The last time Kakraba and I played this song in its traditional setting was for the funeral of the paramount chief of the Lobi people living in the greater Accra area. When we arrived a human corridor opened to make way for the master of masters (Kakraba) of Lobi funeral music. As we took our places we were surrounded by a ganga player (the traditional accompaniment to the funeral gyil) and a crowd of the funeral party.

Everyone listened intently to pire. Old men nodded and young women stilled their playing children in respect to the music. As soon as the first phrase of Ganda Yina came out of the instruments the atmosphere “struck lightning”; I couldn’t believe how loud everything was! The ganga man was playing as loud as a human being could possibly play, if only to match the power and grace of the dancing.

The second song has two different sets of lyrics with different meanings, which is common among peoples who share the same musical heritage who speak mutually unintelligible languages. One version, Kukur Ganda, refers to the breadwinner’s hoe blade that stays busy throughout the growing season to feed the family. This accentuates the grief of the deceased’s family, who have lost their breadwinner. The other version, Long Kpen Domo (Your Enemy Among You), says: “You don’t realize that the person living in your own house is your enemy until something unfortunate happens to you and you find him/her unwilling to come to your aid.”

BIK PIBE DOYE (That Orphan is Suffering) – kakarama solo1
A father and mother die and leave their child on his own in the road. When the rain comes and beats down upon him, he cries for his suffering because he has no one to turn to for help. Death is not good for young children.

JON PLEK PLE
Kakraba has produced a brilliant arrangement of a simple and very old traditional song that carries a powerful lesson: “Here a blind man is busy trying to tell me how much he has seen, yet since he is not able to see as I can, what can he possibly tell me?”

Perhaps I was a blind person when I first heard Kakraba playing this song during a recent residency at Cal Arts. I fell in love with the piece and asked Kakraba if I could learn it from him. At first he ignored me, but after two days of my insistence, he muttered something about the song not being very good for me and reluctantly began to teach me.

The night I began to practice Jon Plek in earnest I fell ill – just a little fever.

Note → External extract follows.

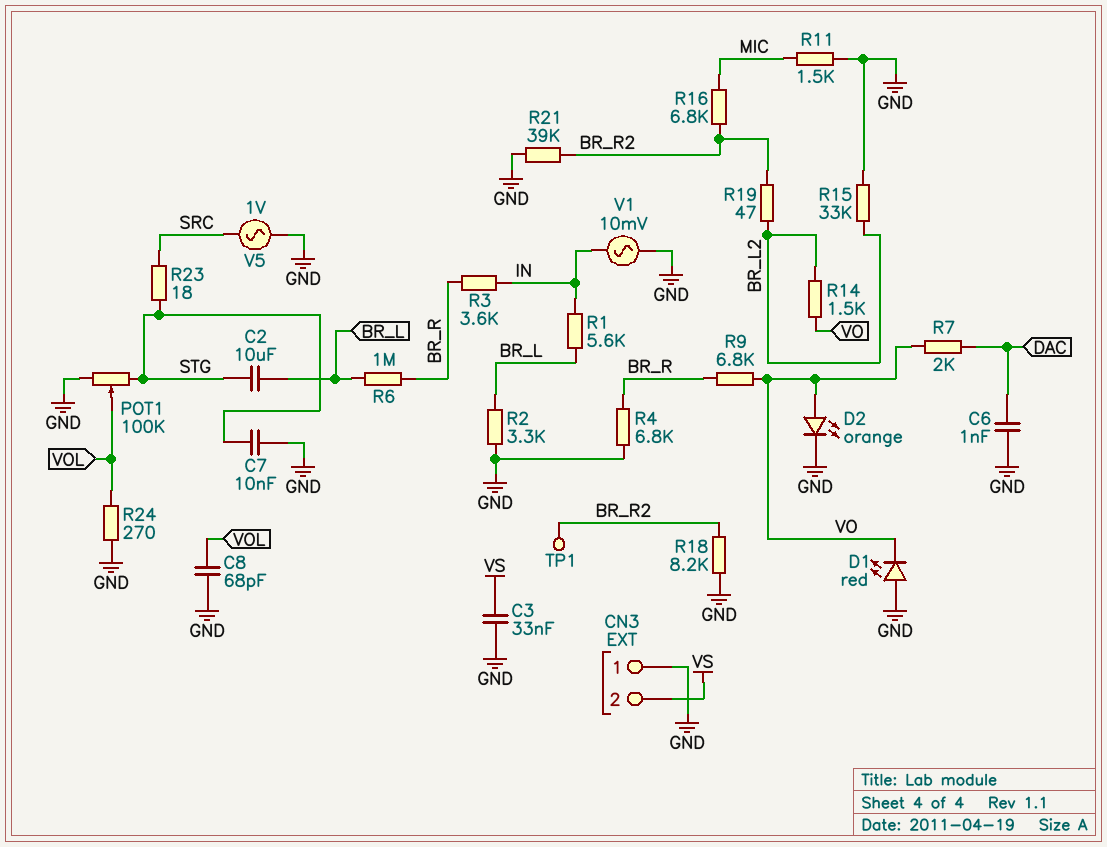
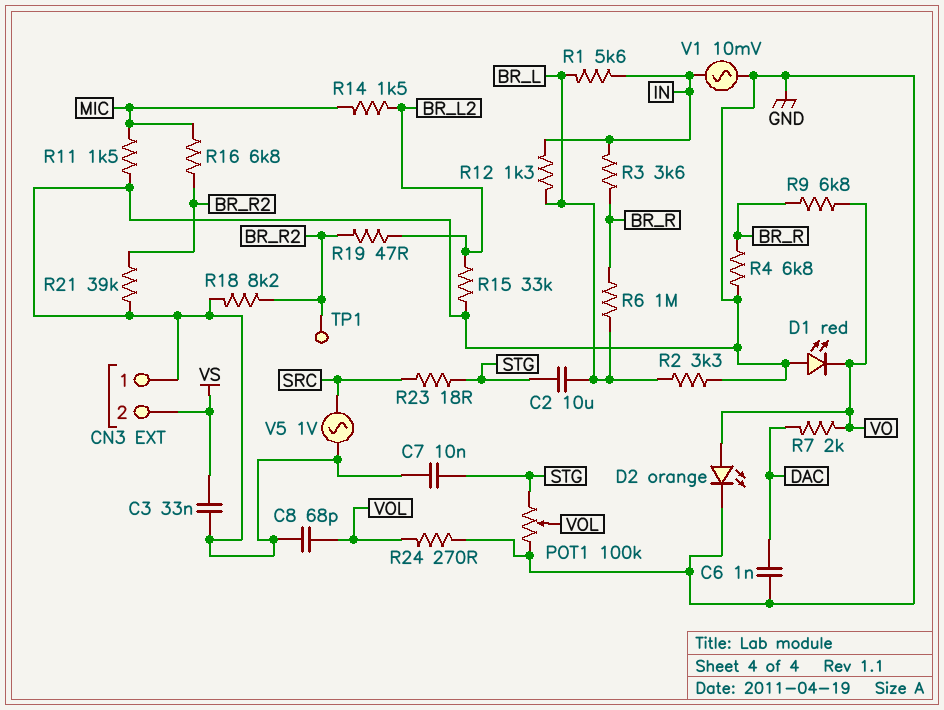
R12: none -> 1.3k (BR_L, IN)
R14: 1.5k (BR_L2, VO) -> 1.5k (BR_L2, MIC)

I attributed it to the exhaustion of an intense study/rehearsal schedule (I had flown from New York to spend a few days). I continued to practice Jon Plek. To my delight the piece was coming along – so was my strange fever.

The night I was to fly back to New York I could hardly walk. Mrs. Ladzepo, Kakraba’s hostess, had a look at me and said “malaria” (yes I’d had it before). But later my husband caught my illness (malaria is not contagious). I remembered what Kakraba had said about Jon Plek and made special prayers to the men and women who had in the distant past been part of this song, asking their approval that I be part of it also, assuring that I would play Jon Plek in their honor and for worthy causes. Both of us recovered quickly

The second song in this cycle is a dirge that ends many funeral cycles.
“Sa Yina Echa Da Kpulo” (Your father’s house has gone to spoil)

NAMWIN YELLE NIBE (the Kokolele)
This like many pieces is based on a parable:
“If a person becomes jealous of you and begins to treat you like an enemy, you should stay clear of him rather than trying to prove yourself or taking vengeance for any misconduct on his part. Let God judge that person and take care of the matter. Be assured that God will never allow anyone to keep what they have stolen from someone else.

COLOGNE CHURCH
Kakraba’s journeys throughout the world have inspired many of his compositions. The presence of the beautiful Catholic cathedral in Cologne, Germany inspired the following piece.

A BI WONI BANA KAABA
This like many pieces is based on a parable: “Take care to share your treasures equally within your family and to treat each member of your family with equal care, consideration, and respect. Do not give in to the tendency to chose favorites in your family.”